Hannah’s Prayer and Psalm 72

Friday, May 31, 2013 — Week of Proper 3, Year One

The Visitation of the Blessed Virgin Mary

[Go to http://www.missionstclare.com/english/ for an online version of the Daily Office including today’s scripture readings.]

Today’s Readings for the Daily Office

(Book of Common Prayer)

EITHER the readings for the Visitation, p. 997

Morning Prayer – Psalm 72 / 1 Samuel 1:1-20 / Hebrews 3:1-6

Evening Prayer – Psalms 146, 147 / Zechariah 2:10-13 / John 3:25-30

OR the readings for Friday of Proper 3, p. 968

Psalms 31 (morning) // 35 (evening)

Deuteronomy 5:1-22

2 Corinthians 4:1-12

Luke 16:10-17(18)

I used the readings for The Visitation.

There is something profound in the catharsis that Hannah experiences when she prays in 1 Samuel. She pours out her heart before God, presenting her pain and need with earnest energy. She is so engaged in her prayer that the priest Eli thinks she has been drinking. (Or maybe Eli had lost his ability to tell the difference between the holy and the profane.) When Hannah speaks of her “great anxiety and vexation” Eli answers, as is so easy for a priest to answer, “Go in peace; the God of Israel grant the petition you have made to him.” (It sounds almost dismissive to my ears.)

But something profound has happened within Hannah. She has given her heartache to God, and rises anew. “Then the woman went to her quarters, ate and drank with her husband, and her countenance was sad no longer.”

The facts and circumstances of her life have not changed perceptively. She still has no child; she is not pregnant. She is still living with her husband’s other wife who taunts her. She returns from her prayer to the same circumstances that she has lived with for so long. But everything has changed. She has given her distress to God, and her countenance is sad no longer. She is trusting, relaxed, and open. That night she conceives Samuel.

Over and over I have experienced the same thing in my life. When I pour out my “great anxiety and vexation” to God, giving and offering it with pleas for help, sometimes I can leave my prayer trusting, relaxed and open, with a countenance that is sad no longer. Those days tend to go better than others. And so often, new possibilities are conceived which directly address my worries and concerns. Even if the circumstances don’t change, I have changed. I am more able to be whole in their presence rather than be distressed.

That came to mind as I recalled the Psalm I had just read, Psalm 72. Psalm 72 is a prayer asking God to make the King a good one.
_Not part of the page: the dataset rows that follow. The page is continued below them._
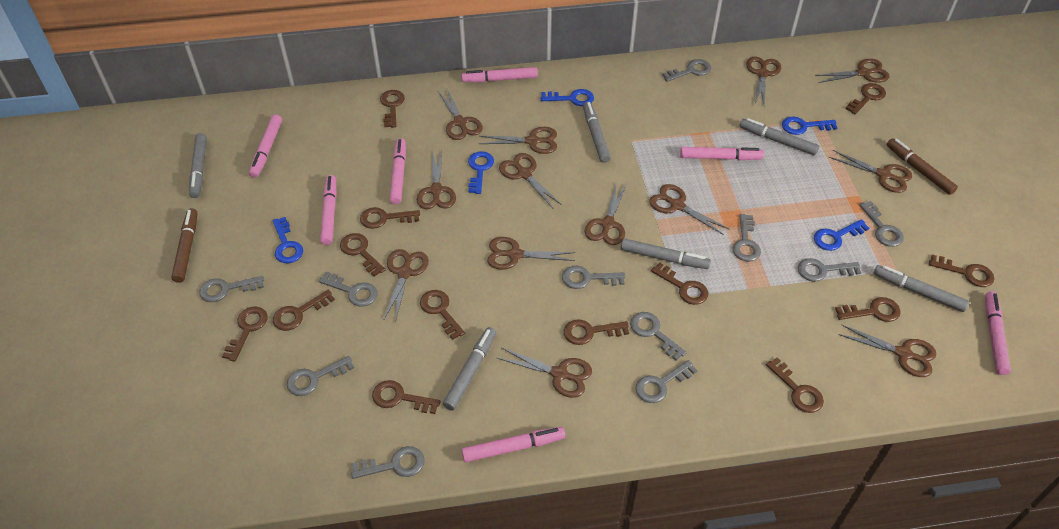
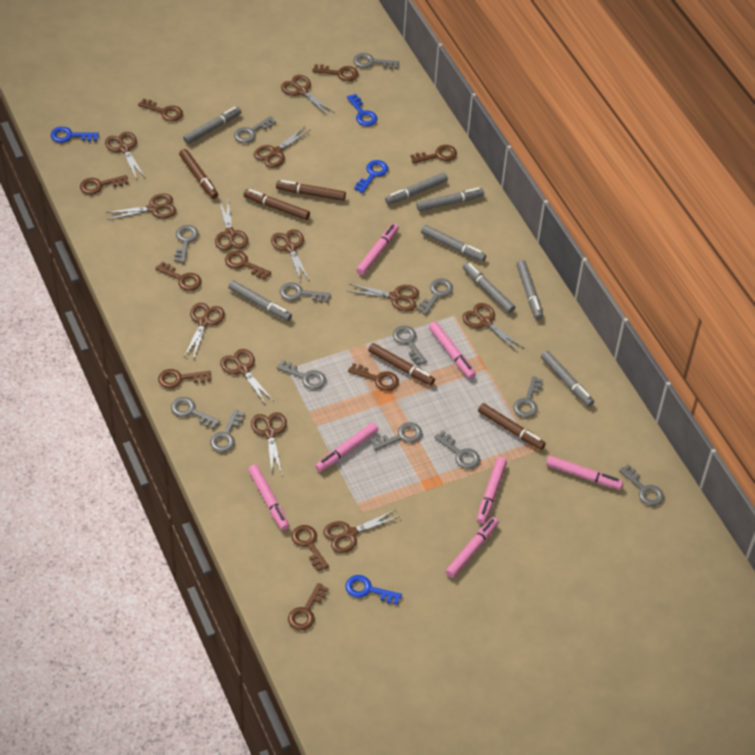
blue key: 5 -> 4
brown key: 13 -> 10
brown marker: 2 -> 5
brown scissors: 13 -> 12
grey key: 11 -> 13
grey marker: 6 -> 8

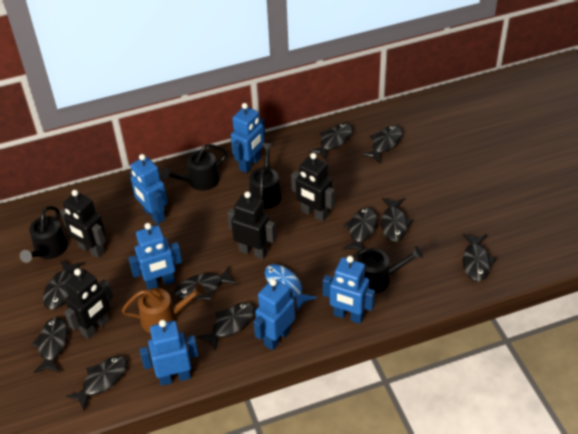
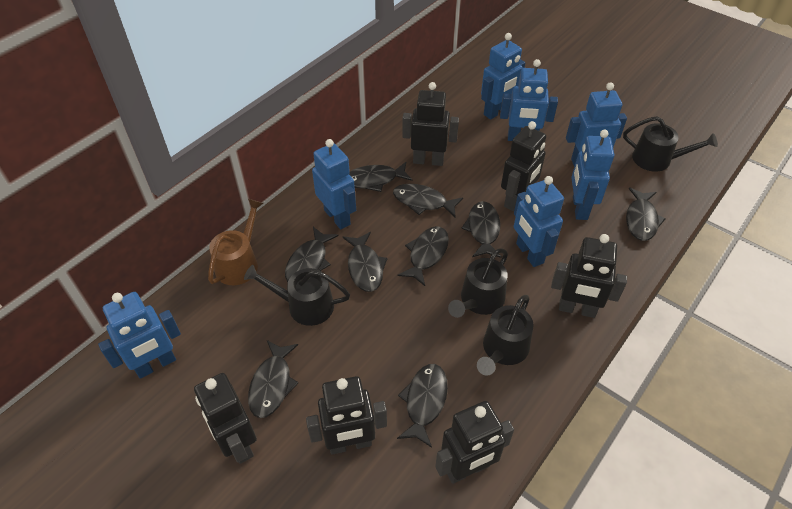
black fish: 10 -> 9
black robot: 4 -> 6
blue fish: 1 -> 0
blue robot: 6 -> 7

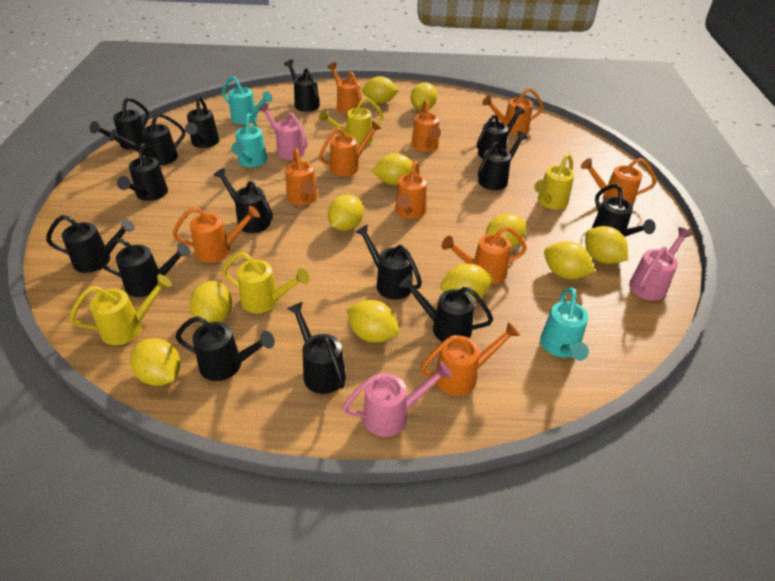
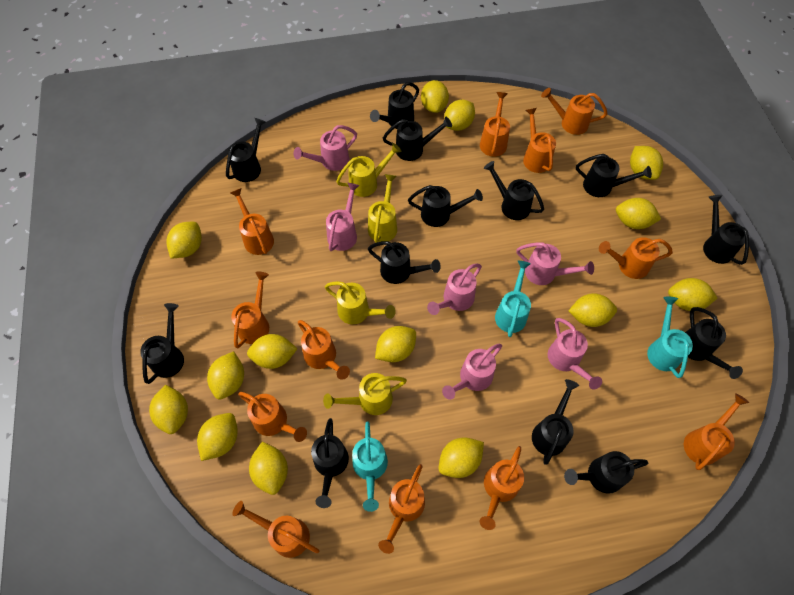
black watering can: 15 -> 13
orange watering can: 10 -> 12
pink watering can: 3 -> 6
yellow lemon: 11 -> 14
It describes the kind of political leadership that I want for my nation. (I translate verses 10-11 a bit; they are triumphalistic verses about the other kings. I include among the “kings” the “multinationals” — the real powers in our day. “All political authorities and multinationals shall bow down before him, and all the powers do him service.”)
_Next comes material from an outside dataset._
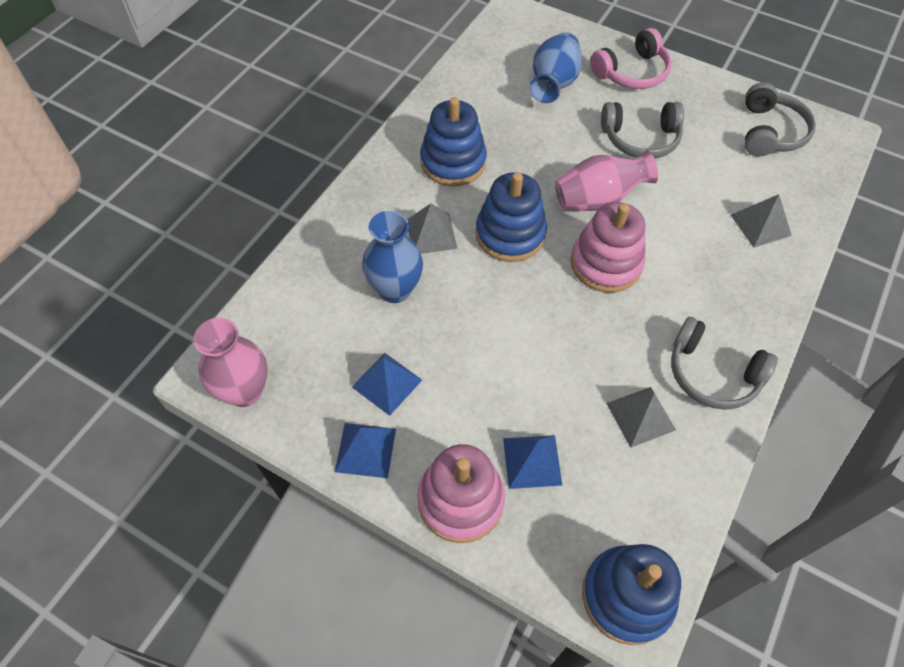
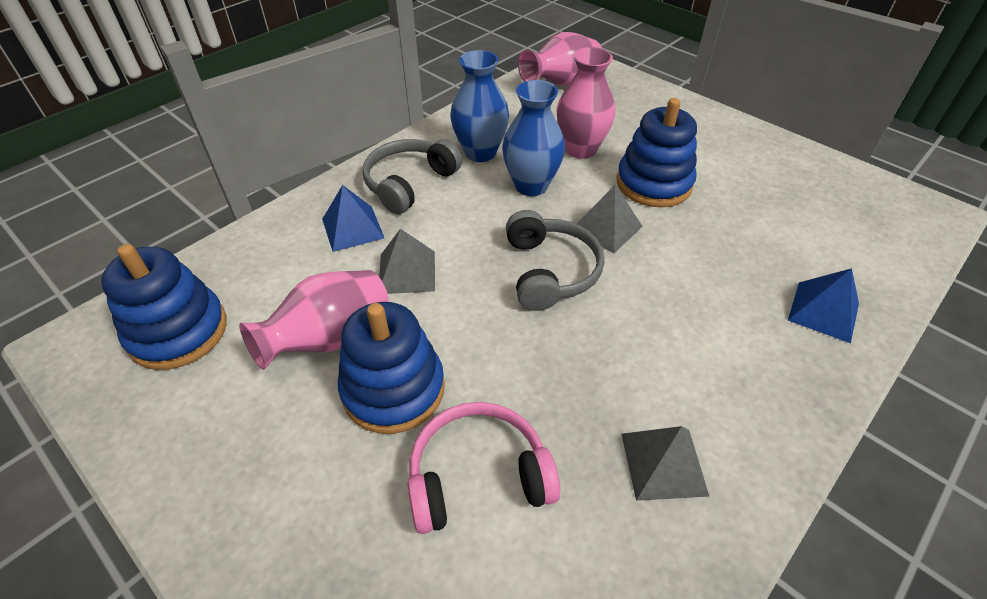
blue pyramid: 3 -> 2
grey headphones: 3 -> 2
pink stacking toy: 2 -> 0
pink vase: 2 -> 3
The prayer of Psalm 72 is a compelling one. Justice, righteousness, prosperity. Defending the needy, rescuing the poor, overcoming the oppressor. Peace. Abundance. And all the powers of politics and economy are bent toward these good ends. “He shall deliver the poor who cries out in distress, and the oppressed who has no helper. He shall have pity on the lowly and poor; he shall preserve the lives of the needy. …May there be abundance of grain on the earth.” This is the kind of government that I want; the kind of leadership that I yearn to support.

Our congregation will join many other churches soon in Bread for the World‘s annual Offering of Letters. We will write to our senators and congressman asking them to remember the poor as they make laws and create programs and budgets in Washington. We will ask them to let everyone have a place at the table as they pass the 2013 Farm Bill, which includes the provisions for SNAP (formerly food stamps) and for international food aid. Our letters will ask them to “have pity on the lowly and poor” and “preserve the lives of the needy,” especially our neighbors who live with food insecurity — mothers like Hannah who pray that their children will have food.

I’m going to re-pray Psalm 72, with Hannah’s sincerity.